Wichtig ist uns auch, dass alle angebotenen Produkte und Lebensmittel vegan sind. Das war am Anfang nicht ganz so, da
gab es noch Honig oder nichtvegane Schokoaufstriche. Aber
irgendwann haben wir unser Selbstverständnis mal deutlich de-
finiert und uns ganz bewusst für ausschließlich vegane Speisen
entschieden. Weil veganes Fair-Trade-Essen der nachhaltigste
Weg ist, den es derzeit ernährungstechnisch gibt. Außerdem ermöglichen wir mit so einem Angebot, dass wirklich alle ohne
Einschränkungen mit essen können, ohne sich Gedanken um
die Zusammensetzung jeder einzelnen Speise machen zu müssen.
Stadtgespräche: Gibt es für Euch so etwas wie eine Hauptzielgruppe?
Open Fair Brunch: Es kommen viele Studenten, aber beim
letzten Brunch im Freigarten haben Familien fast die Hälfte
der Besucher ausgemacht. Und auch Senioren sind dabei – die
Zusammensetzung ist ganz unterschiedlich und stark davon
beeinflusst, wo wir die Veranstaltung jeweils beworben haben.
Hauptwerbemittel ist unsere Facebookseite, aber wir haben
auch schon Flyer an der Uni verteilt.

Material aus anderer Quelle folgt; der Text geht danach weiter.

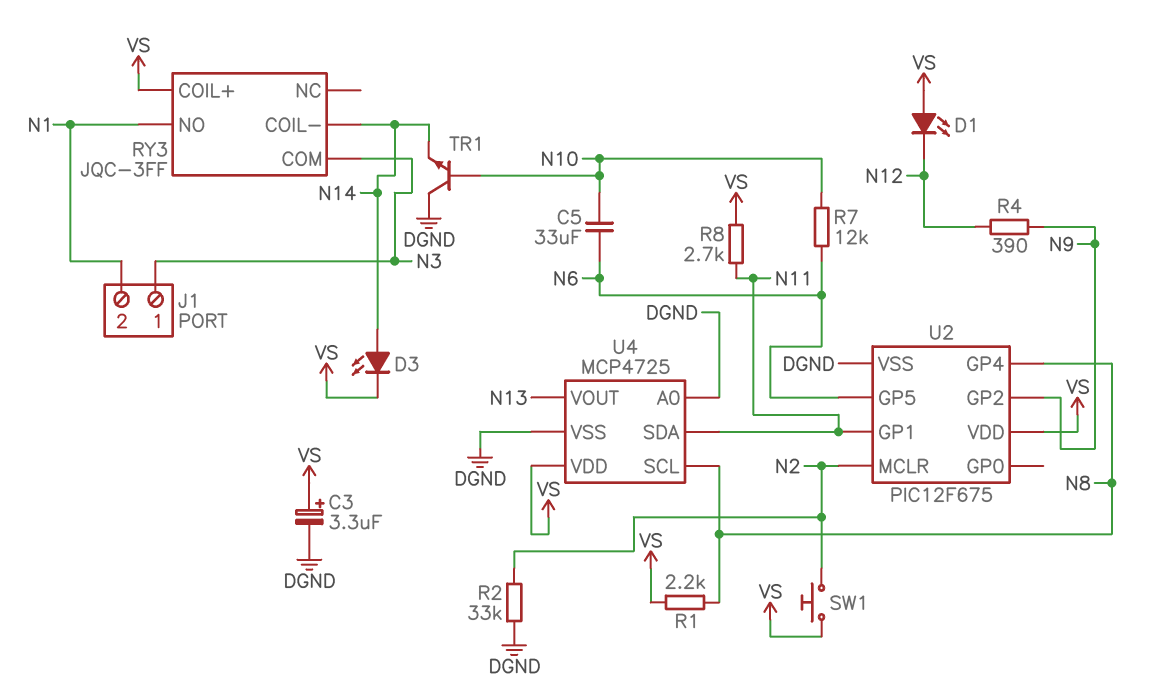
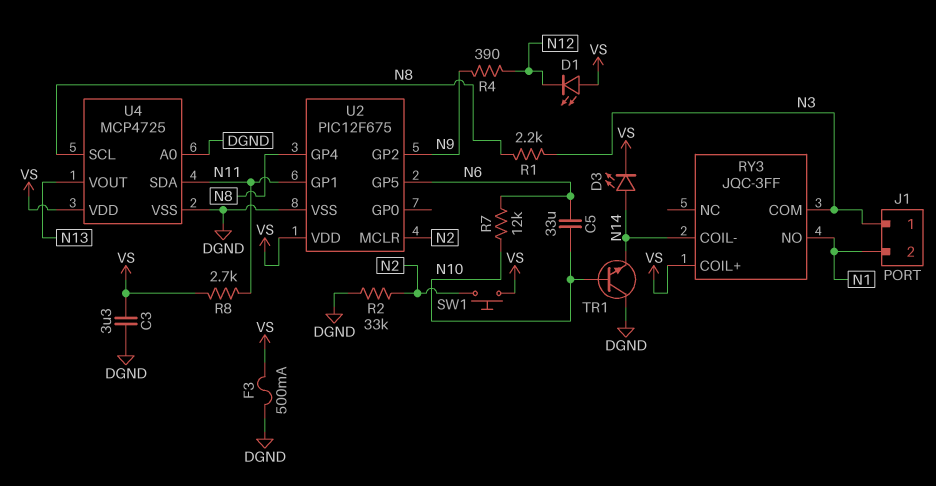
C3: 3.3uF (plus VS, minus DGND) -> 3.3uF (DGND, VS)
F3: none -> 500mA (DGND, VS)
R1: 2.2k (N8, VS) -> 2.2k (N3, N8)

Ein anderes Mal haben
wir mit Kreidezeichnungen auf mehreren öffentlichen Plätzen
geworben, was natürlich sehr wetterabhängig ist. Und wir werben auch recht verhalten, weil wir sonst Besucherzahlen erreichen, die wir gar nicht bewältigen können – 500 Leute wäre
definitiv zu viel.
Stadtgespräche: Was ist Eure Motivation in der Gruppe mitzuarbeiten?
Luise: Ich mag es, wenn die Leute kommen, neue Dinge ausprobieren und sich darüber freuen. Und merken, dass andere
Menschen sich um diese Art von Essen Gedanken machen und
Veranstaltungen wie unsere organisieren. Das finde ich ganz
toll.
Marja: Ich liebe es, meine eigene Einstellung einbringen zu
können, in einer Gesellschaft, wo das oft genug sehr schwierig
ist. Und zu sehen, wie es den Leuten schmeckt, ihre Begeisterung zu erleben. Und das gemeinsam mit anderen Menschen
vorzubereiten und durchzuführen.
Judith: Mir geht es vor allem darum, unsere Vorstellung von
Ernährung unter die Leute zu bringen. Menschen, die das bisher nicht probiert haben, zu vermitteln „das ist fairtrade, vegan
und selbstgemacht – und es schmeckt supergut“. Linsenaufstrich beispielsweise, da erlebe ich immer wieder, dass Leute
nach Hause gehen mit dem Vorsatz, den jetzt auch selbst herzustellen. Außerdem macht es sehr viel Spaß, mit vielen anderen Leuten die Brunchs zu organisieren, gemeinsam zu kochen
und dergleichen.
Louise: Ich selbst esse, soweit es geht und ich es mir leisten
kann, fair gehandelte Produkte und bin Veganerin. Und setze
mich für den Tierschutz ein, so gut es geht. Unsere Initiative ist
eine gute Möglichkeit, diese Idee und Einstellung vielen Menschen nahezubringen.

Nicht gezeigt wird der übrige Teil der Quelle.